TARRANT COUNTY, Texas — From a commemoration from the United States Department of Justice to a virtual prayer hosted by the Office of Governor Greg Abbott, events to highlight the dangers of human trafficking were held Tuesday in honor of National Human Trafficking Awareness Day.
"When people think of human trafficking, they think of something from the movie Taken," Fort Worth Police Chief Neil Noakes said at an event held at one of the department's stations Tuesday. "They think of someone who's violently kidnapped, who's restrained in a basement somewhere. Oftentimes, they're not chains around the ankles or wrists. They're chains of the mind and heart.
The event featured speakers from the police department, Tarrant County Sheriff Bill Waybourn, agents with the Department of Homeland Security, who investigate trafficking cases in DFW, a representative from the DA's office and members of non-profits in North Texas who work to provide education on trafficking and resources to survivors.
“It is starting online, for children that are incredibly young," Fort Worth Mayor Mattie Parker said. "They’re impacted in ways that their parents think they’re safe, and they simply are not.”
Special Agent Matt Wright, with the Department of Homeland Security, said 178 people were arrested during the last fiscal year for trafficking suspicions.

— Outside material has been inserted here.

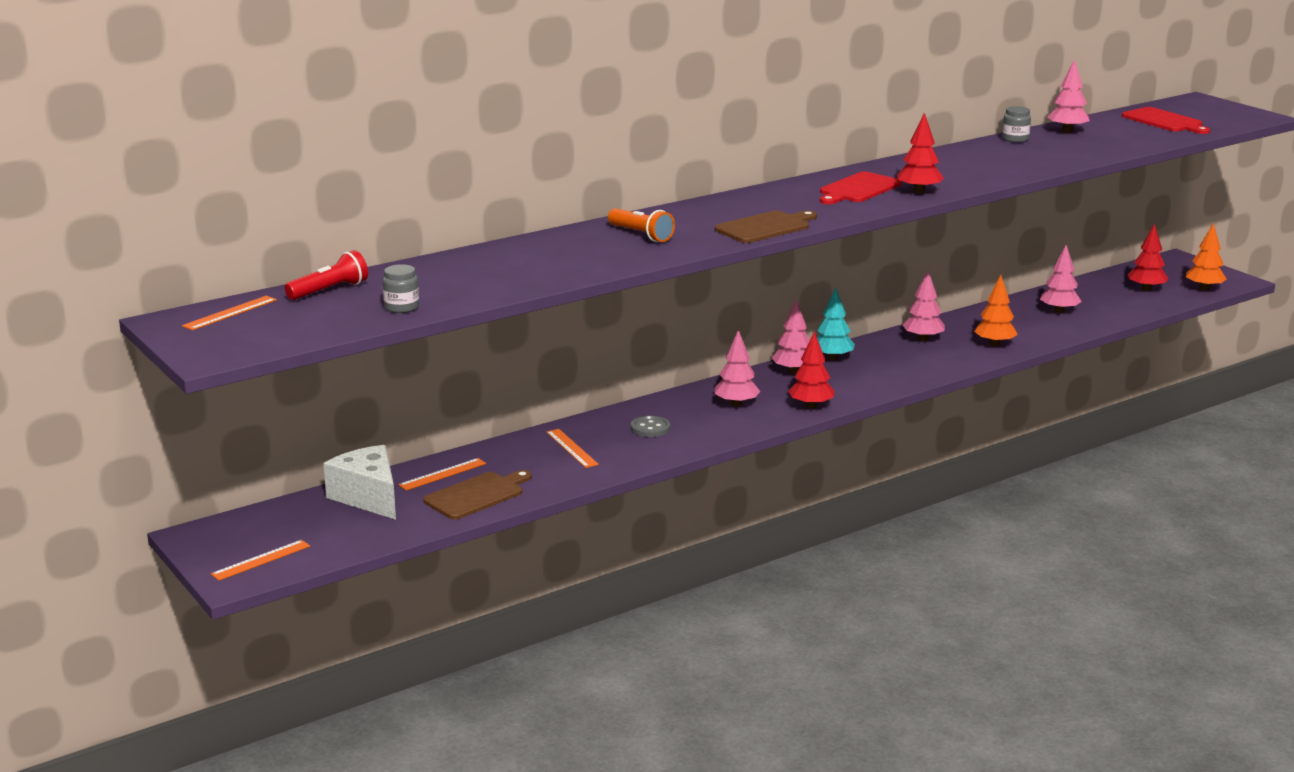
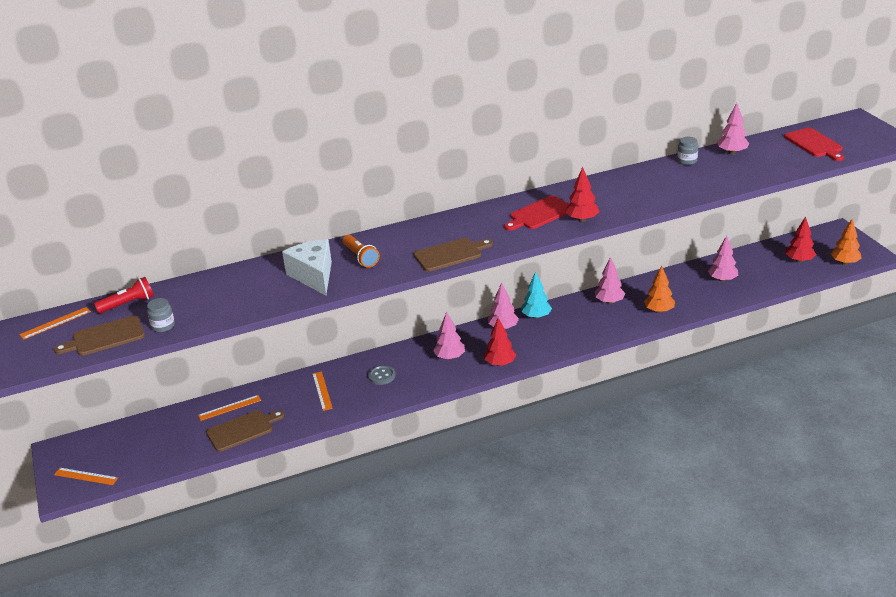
camera: 15 degrees right, 10 degrees up
(261, 560) = (86, 476): orange ruler -> orange ruler turned 45 degrees clockwise
(320, 321) = (105, 337): none -> brown cutting board
(368, 497) = (174, 425): white cheese -> white cheese (314, 276)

Wright said 20 were hit with federal charges, and 28 victims were provided resources for healing and recovery through the help of non-profits and groups like Tarrant County's human trafficking task force. Those numbers are local and only represent a small portion of the problem.

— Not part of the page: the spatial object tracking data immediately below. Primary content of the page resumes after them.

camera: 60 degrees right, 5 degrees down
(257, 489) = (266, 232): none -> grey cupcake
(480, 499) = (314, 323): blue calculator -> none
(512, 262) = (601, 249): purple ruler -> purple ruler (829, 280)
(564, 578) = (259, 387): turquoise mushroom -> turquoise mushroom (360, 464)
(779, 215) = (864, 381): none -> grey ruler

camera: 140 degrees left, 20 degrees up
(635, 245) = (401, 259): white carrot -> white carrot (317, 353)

“Its challenging to quantify actual revenues from this crime," Wright said. "With estimates, we predict it's about $150 billion a year. Revenues surpass that of money of the world's fortune 500 companies.”
In an effort to further education and help parents be proactive in monitoring their kids' social media interactions, law enforcement, city and county officials and various North Texas human trafficking groups are working with Clear Channel Outdoor to launch a six-billboard campaign for the month of January to highlight the issue.
Clear Channel donated the billboards, located throughout Tarrant County, with projections to garner four million impressions.
On Tuesday, leaders thanked Clear Channel for their donation and applauded the collaborative effort at the federal, state, local and non-profit levels that have prioritized human trafficking.
The hope is the campaign will bring civilians into the fight as well.
Sherriff Waybourn said Texas is usually at the top of the list of states for trafficking case numbers, but he said that's encouraging. He said that speaks to the work being done to investigate, expose and prosecute the cases so there are eve numbers to report.
“That’s the reason Texas gets second in the country," Waybourn said. "It’s because we don’t run. We’re right here, and we’re coming after you.”